Woke up early today and did a good ol’ fashioned planning session on pencil and paper. Towards the end of my note taking, I realized that pretty much everything I’d planned out was contingent on the ability to have multiple SDF attractors in a single VFX particle system. This freaked me out, since I’m fairly certain I remembered trying that out without success a while ago. Uncertain doom leaves hope, however. I decided to take a walk and enjoy my morning, setting my worries aside for later when I’ll eventually test it out.
Great news—I curved the bullet! I’m not sure how new this feature is, but there’s a SDF attractor node in VFX graph, and I’ve been using it for my project all this time.
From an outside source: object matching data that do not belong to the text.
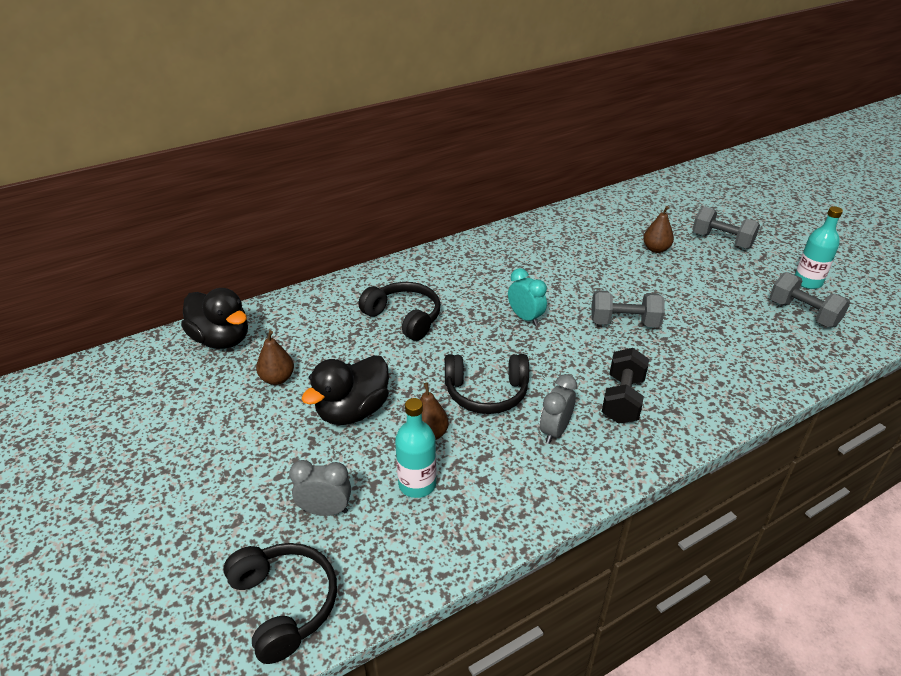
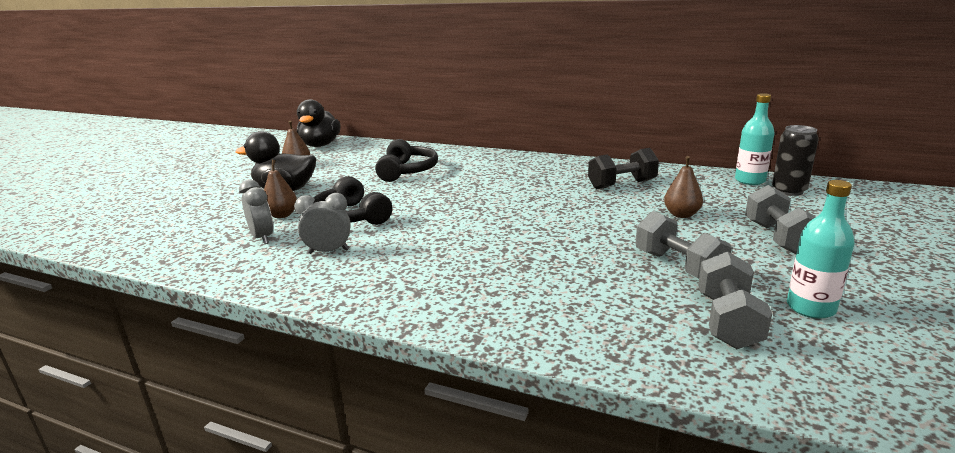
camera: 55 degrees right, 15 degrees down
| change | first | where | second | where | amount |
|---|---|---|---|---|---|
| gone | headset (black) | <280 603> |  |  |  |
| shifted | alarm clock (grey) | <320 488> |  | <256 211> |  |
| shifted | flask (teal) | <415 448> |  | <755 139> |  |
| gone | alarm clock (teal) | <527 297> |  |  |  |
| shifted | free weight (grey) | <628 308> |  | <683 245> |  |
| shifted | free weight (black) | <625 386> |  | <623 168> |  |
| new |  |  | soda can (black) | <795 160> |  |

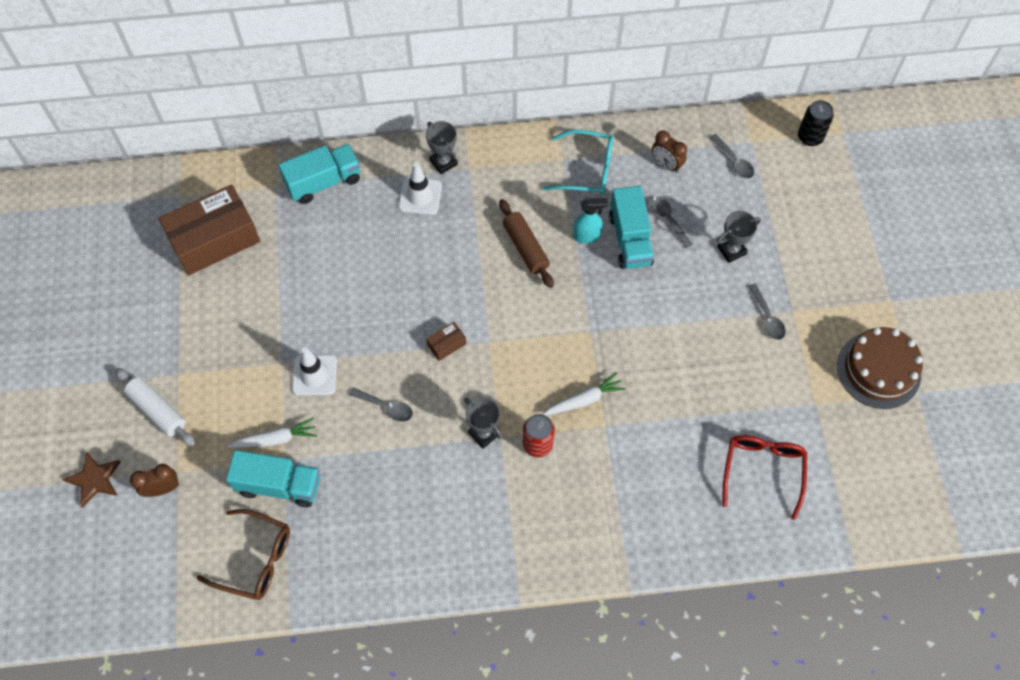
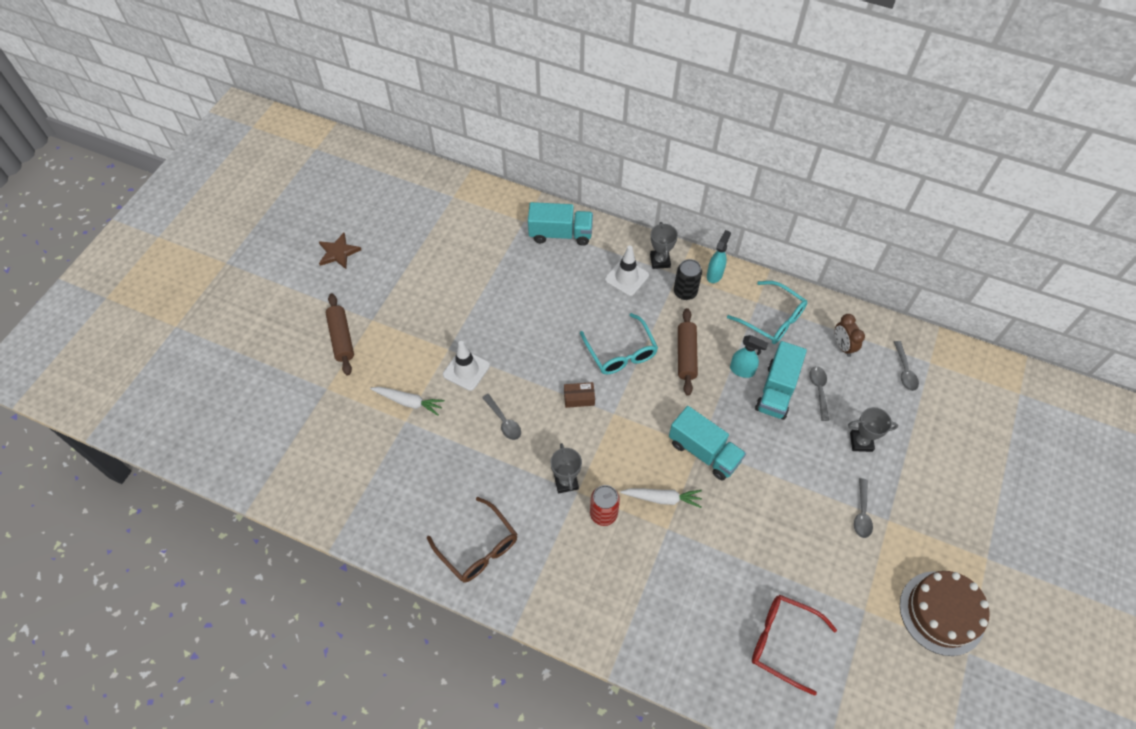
camera: 30 degrees right, 5 degrees down
| change | first | where | second | where | amount |
|---|---|---|---|---|---|
| shifted | five-pointed star (dark brown) | <92 480> |  | <340 251> |  |
| repainted | pastry roller (white) | <155 407> | pastry roller (dark brown) | <340 334> |  |
| gone | alarm clock (dark brown) | <154 480> |  |  |  |
| gone | package (dark brown) | <209 229> |  |  |  |
| shifted | eyeglasses (dark brown) | <243 554> |  | <472 540> |  |
| shifted | toy truck (teal) | <273 478> |  | <707 443> |  |
| rotated | eyeglasses (scarlet) | <764 477> |  | <794 645> | 105 degrees counterclockwise |
| shifted | soda can (black) | <816 123> |  | <688 279> |  |
| new |  |  | eyeglasses (teal) | <619 344> |  |
| new |  |  | spray cleaner (teal) | <719 256> |  |

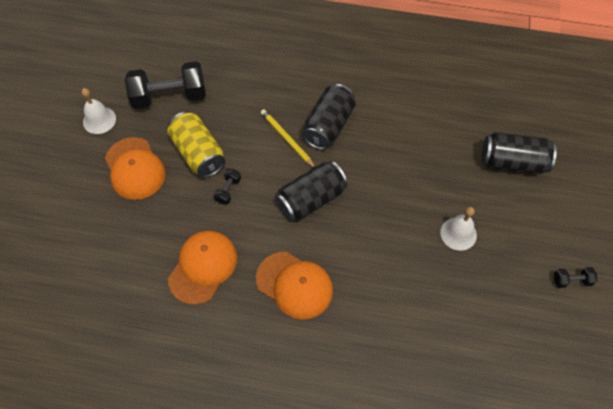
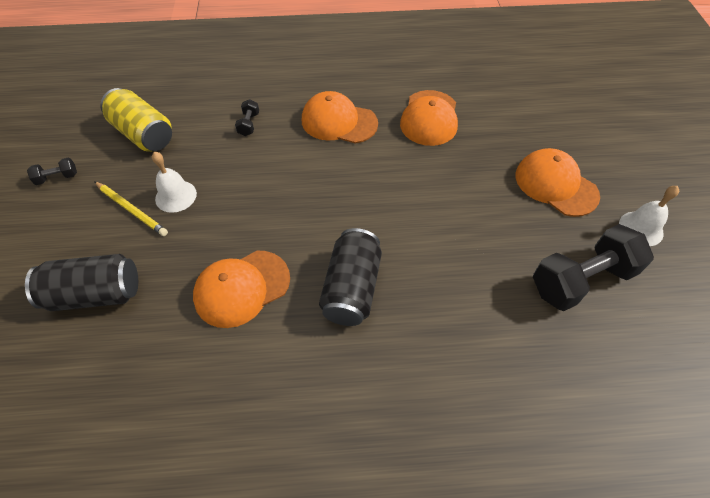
camera: 165 degrees right, 5 degrees down
| change | first | where | second | where | amount |
|---|---|---|---|---|---|
| shifted | soda can (yellow) | <196 144> |  | <136 120> |  |
| shifted | free weight (black) | <227 186> |  | <247 117> |  |
| shifted | wooden pencil (yellow) | <288 138> |  | <131 208> |  |
| gone | soda can (black) | <311 191> |  |  |  |
| new |  |  | cap (orange-coloured) | <241 289> |  |

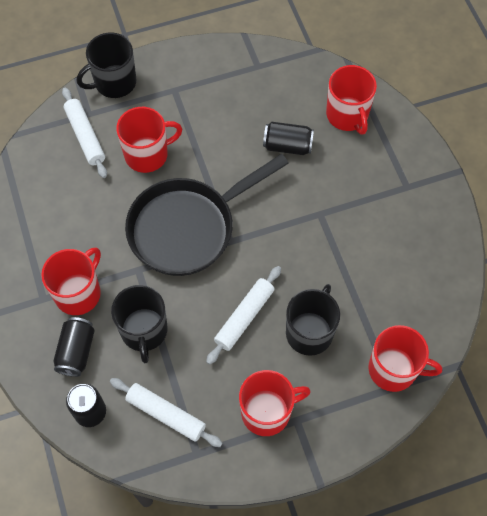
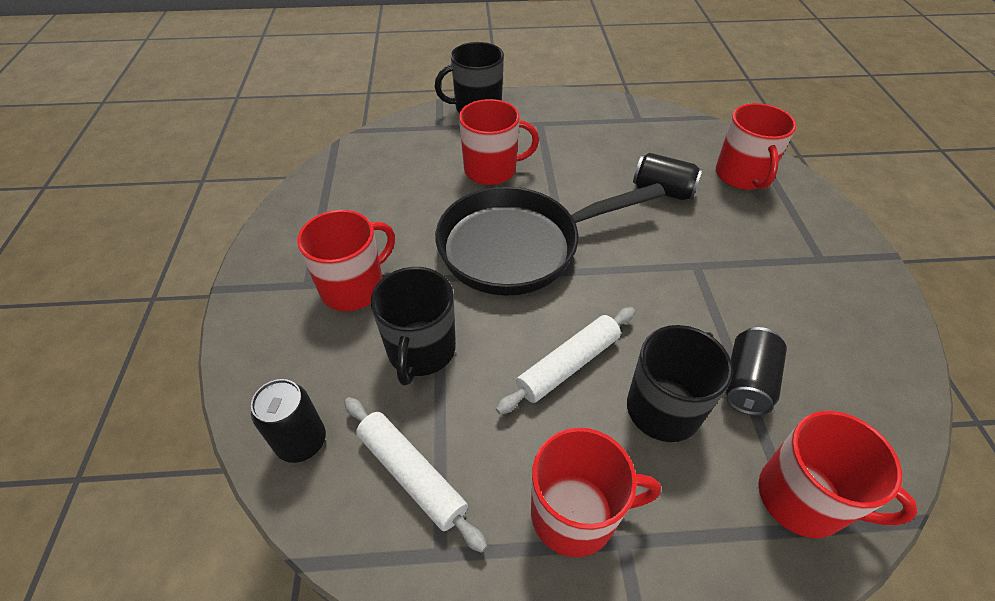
camera: 15 degrees right, 15 degrees down
| change | first | where | second | where | amount |
|---|---|---|---|---|---|
| shifted | soda can (black) | <74 347> |  | <756 371> |  |
| gone | pastry roller (white) | <84 132> |  |  |  |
More good news—I can also use multiple SDF collision nodes. I’ve been playing with the configs, trying to understand the relationship between the attractors and colliders.
I’ve learned something very interesting. Stick force conforms the particles to the SDF more fully than attraction force does, and the beautiful thing about it is that the stick force field is confined to a radius from the SDF surface, aka the stick distance. This means that particles outside that radius will not be drawn to the SDF if its attraction force is set to 0. I believe I should have a series of moving transforms animated by Brownian motion between the hand and the energy ball position. This transforms should have SDF attractors with force but no stick; they’ll be using to make the particles emitting from the hand take a more dynamic path to the energy ball. They energy ball SDF will also have an attractor, but it will contain strong stick force and a strong attraction force.
There will also be another attractor that interpolates its position between the user’s hand and the energy ball. This attractor’s forces will be hidden until the hand closes; once that happens, this attractor will move from the energy ball back to the hand with such strong attraction force that it pulls the particles in the energy ball back into the hand.
I just set up my first VFX graph animation without the Unity animator!

I got it working with multiple animations for a single property.

Why do things this way over the Unity Animator? The answer comes down to editability. I’ll figure out the right way to name my variables soon.
And for my next optimization, I present…MODULAR ANIMATION SUBGRAPHS!